But for block groups with equivalent travel time to a particular community
resource, the accessibility logsum value
varies substantially. Even for block groups along the buffer --- where a small change
in travel time might place a block within or without the buffer --- the variance
in accessibility logsum appears to be almost as large as the variance
in the travel time. This variance in accessiblity logsum might be due to a
travel time differential between drive, walk, and transit modes captured in the
mode choice logsum, or it could also be because the resources available near the
set of block groups have substantial variance in their amenities. Being near a
single poor-quality grocery store is not the same thing as being near multiple
high-quality groceries, and the logsum value can capture this variance in its
construction.
```{r income-disp}
tar_load(no_buffer)
tar_load(no_logsum)
# calculate number of households in each group, and number of low-income
nhh_nobuf <- sum(no_buffer$households, na.rm = TRUE)

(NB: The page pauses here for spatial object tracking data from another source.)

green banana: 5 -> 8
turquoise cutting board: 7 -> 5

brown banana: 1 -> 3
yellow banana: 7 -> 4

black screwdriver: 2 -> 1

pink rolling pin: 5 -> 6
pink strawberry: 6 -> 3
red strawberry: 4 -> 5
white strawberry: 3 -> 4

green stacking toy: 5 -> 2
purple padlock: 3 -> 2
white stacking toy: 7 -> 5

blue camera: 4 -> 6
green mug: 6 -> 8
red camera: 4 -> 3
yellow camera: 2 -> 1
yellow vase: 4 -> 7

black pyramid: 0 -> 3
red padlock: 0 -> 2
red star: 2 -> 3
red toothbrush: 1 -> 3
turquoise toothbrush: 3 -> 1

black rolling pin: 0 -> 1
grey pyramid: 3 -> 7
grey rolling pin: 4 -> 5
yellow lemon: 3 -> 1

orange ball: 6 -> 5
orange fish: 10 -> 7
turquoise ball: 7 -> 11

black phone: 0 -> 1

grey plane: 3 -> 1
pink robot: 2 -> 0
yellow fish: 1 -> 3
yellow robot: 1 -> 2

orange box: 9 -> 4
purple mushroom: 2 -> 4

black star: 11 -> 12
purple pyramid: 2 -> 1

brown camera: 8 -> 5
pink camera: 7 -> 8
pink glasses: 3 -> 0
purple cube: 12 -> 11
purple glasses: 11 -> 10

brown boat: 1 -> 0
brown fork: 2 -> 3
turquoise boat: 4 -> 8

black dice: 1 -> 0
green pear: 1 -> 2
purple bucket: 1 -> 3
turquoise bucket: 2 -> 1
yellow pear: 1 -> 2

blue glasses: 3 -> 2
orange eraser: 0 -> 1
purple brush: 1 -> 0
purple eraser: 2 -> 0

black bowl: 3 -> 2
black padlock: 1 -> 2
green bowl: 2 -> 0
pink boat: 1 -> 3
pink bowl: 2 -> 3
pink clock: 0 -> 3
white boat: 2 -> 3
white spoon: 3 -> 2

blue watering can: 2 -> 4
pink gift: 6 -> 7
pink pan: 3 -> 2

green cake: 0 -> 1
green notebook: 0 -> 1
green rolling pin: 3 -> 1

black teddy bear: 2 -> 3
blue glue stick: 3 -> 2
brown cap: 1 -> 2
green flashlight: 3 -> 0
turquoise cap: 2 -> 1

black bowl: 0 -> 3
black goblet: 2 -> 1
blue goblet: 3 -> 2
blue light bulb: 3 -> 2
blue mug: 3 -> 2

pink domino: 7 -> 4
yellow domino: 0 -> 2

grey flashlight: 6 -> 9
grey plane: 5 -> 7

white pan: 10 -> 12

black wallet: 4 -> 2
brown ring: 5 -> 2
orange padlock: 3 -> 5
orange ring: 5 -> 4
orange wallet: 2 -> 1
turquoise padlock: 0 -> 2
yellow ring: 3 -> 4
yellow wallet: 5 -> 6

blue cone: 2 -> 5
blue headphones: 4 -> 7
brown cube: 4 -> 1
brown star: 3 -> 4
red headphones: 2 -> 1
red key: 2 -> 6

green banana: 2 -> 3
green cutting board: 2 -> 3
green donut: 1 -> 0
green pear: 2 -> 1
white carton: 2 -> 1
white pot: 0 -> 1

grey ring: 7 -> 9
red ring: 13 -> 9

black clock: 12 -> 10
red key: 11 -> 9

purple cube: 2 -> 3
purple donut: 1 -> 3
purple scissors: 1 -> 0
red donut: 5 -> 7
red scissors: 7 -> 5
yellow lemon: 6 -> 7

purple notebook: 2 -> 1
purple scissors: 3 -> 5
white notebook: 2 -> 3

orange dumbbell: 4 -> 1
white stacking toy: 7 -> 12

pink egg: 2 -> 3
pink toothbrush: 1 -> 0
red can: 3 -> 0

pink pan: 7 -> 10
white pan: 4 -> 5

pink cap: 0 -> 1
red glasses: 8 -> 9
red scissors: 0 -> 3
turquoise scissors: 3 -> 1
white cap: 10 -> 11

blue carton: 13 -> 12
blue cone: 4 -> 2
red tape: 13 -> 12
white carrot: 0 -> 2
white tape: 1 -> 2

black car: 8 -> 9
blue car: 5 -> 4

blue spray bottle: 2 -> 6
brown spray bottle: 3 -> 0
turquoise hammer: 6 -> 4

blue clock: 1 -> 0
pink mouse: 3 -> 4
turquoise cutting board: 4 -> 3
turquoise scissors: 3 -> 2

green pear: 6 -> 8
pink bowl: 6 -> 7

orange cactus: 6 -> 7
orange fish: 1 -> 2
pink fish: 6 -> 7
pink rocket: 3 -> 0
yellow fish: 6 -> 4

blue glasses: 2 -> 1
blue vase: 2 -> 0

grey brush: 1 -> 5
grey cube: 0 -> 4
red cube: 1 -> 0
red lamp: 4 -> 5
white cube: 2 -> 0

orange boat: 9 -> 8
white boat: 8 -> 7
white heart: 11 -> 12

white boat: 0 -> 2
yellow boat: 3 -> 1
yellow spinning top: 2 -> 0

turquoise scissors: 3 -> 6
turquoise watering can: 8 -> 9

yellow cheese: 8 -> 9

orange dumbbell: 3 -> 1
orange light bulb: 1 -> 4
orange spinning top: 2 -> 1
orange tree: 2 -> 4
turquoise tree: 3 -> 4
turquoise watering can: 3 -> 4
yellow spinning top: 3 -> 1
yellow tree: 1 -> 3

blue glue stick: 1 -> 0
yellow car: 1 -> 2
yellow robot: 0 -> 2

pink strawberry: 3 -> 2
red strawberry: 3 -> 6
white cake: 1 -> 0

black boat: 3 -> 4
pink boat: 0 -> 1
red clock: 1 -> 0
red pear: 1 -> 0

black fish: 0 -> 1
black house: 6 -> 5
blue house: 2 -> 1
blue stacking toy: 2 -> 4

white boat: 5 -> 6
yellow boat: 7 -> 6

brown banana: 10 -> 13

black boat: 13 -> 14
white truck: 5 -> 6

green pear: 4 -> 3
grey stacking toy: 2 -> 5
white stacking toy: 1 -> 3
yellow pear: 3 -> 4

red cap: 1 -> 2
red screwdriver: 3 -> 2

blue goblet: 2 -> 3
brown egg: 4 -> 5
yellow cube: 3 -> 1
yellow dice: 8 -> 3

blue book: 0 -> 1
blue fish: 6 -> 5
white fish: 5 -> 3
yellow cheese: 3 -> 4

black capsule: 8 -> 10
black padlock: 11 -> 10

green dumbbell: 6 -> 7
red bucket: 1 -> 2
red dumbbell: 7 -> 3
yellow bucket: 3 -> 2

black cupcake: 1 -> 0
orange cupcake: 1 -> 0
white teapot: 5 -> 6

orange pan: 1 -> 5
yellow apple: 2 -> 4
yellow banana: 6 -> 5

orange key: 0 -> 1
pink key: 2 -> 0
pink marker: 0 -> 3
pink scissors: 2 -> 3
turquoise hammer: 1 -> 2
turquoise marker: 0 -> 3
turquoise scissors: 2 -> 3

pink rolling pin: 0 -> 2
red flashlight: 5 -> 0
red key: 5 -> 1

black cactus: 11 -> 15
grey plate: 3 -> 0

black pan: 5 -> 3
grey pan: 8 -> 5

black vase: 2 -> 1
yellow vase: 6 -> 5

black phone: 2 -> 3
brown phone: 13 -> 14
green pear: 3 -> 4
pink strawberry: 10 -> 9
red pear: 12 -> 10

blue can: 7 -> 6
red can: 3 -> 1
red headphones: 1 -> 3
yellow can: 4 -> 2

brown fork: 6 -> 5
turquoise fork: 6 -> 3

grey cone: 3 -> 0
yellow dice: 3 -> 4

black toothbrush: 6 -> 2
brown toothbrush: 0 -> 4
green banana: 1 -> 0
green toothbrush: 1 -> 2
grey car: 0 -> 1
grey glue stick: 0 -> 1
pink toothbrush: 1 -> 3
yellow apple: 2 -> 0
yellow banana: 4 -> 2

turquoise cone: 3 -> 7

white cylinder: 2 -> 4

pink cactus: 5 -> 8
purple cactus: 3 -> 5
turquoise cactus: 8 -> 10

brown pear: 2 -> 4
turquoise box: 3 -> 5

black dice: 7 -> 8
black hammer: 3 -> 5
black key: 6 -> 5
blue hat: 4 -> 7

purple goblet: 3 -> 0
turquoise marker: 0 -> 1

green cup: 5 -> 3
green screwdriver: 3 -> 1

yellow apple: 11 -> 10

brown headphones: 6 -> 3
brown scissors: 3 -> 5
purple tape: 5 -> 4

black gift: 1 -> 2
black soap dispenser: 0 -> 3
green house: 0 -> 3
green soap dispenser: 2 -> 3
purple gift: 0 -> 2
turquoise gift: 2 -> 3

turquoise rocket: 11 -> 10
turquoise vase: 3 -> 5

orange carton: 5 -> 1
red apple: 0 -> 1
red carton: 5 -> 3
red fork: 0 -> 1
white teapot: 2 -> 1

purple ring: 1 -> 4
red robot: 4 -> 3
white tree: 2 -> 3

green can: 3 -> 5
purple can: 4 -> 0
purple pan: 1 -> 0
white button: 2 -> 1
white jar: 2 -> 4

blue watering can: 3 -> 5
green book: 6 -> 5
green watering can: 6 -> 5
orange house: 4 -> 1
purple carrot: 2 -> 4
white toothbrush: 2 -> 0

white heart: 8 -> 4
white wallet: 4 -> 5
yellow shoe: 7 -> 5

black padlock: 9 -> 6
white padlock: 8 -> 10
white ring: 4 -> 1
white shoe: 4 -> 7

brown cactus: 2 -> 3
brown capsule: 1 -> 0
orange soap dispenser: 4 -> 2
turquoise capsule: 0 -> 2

nhh_nols <- sum(no_logsum$households, na.rm = TRUE)
nhh_nobuflow <- sum(no_buffer$households * 0.01 * no_buffer$lowincome, na.rm = TRUE)
nhh_nolslow <- sum(no_logsum$households * 0.01 * no_logsum$lowincome, na.rm = TRUE)
# how many households are in both groups?
nhh_both <- inner_join(no_buffer[, c("id", "households", "lowincome")],
no_logsum[, "id"], by = "id") %>%
summarise(n_hh = sum(households), n_lo = sum(households * lowincome * 0.01))
```
## Spatial Distribution
In this analysis,
we estimate that `r nhh_nobuf` households live in block groups outside the
boundary of all three resource buffers: 10-minute drive for a library, 5-minute drive for
a grocery store, and 5-minute walk for a park. Of these, `r nhh_nobuflow` make less
than \$35,000 per year.
At the same time, only `r nhh_nols` households
live in block groups that are beneath the regional mean utility-based access to
all three resources; that is, they have less-than the regional average access to
grocery stores, and to libraries, and to parks. Of these households, `r nhh_nolslow`
are similarly low-income. Perhaps more importantly, the overlap between the households
in *both* groups is not very high: only `r nhh_both$n_hh[1]` households live
in block groups with low access determined by both buffers and by accessibility
logsum, `r nhh_both$n_lo[1]` of which are low-income households.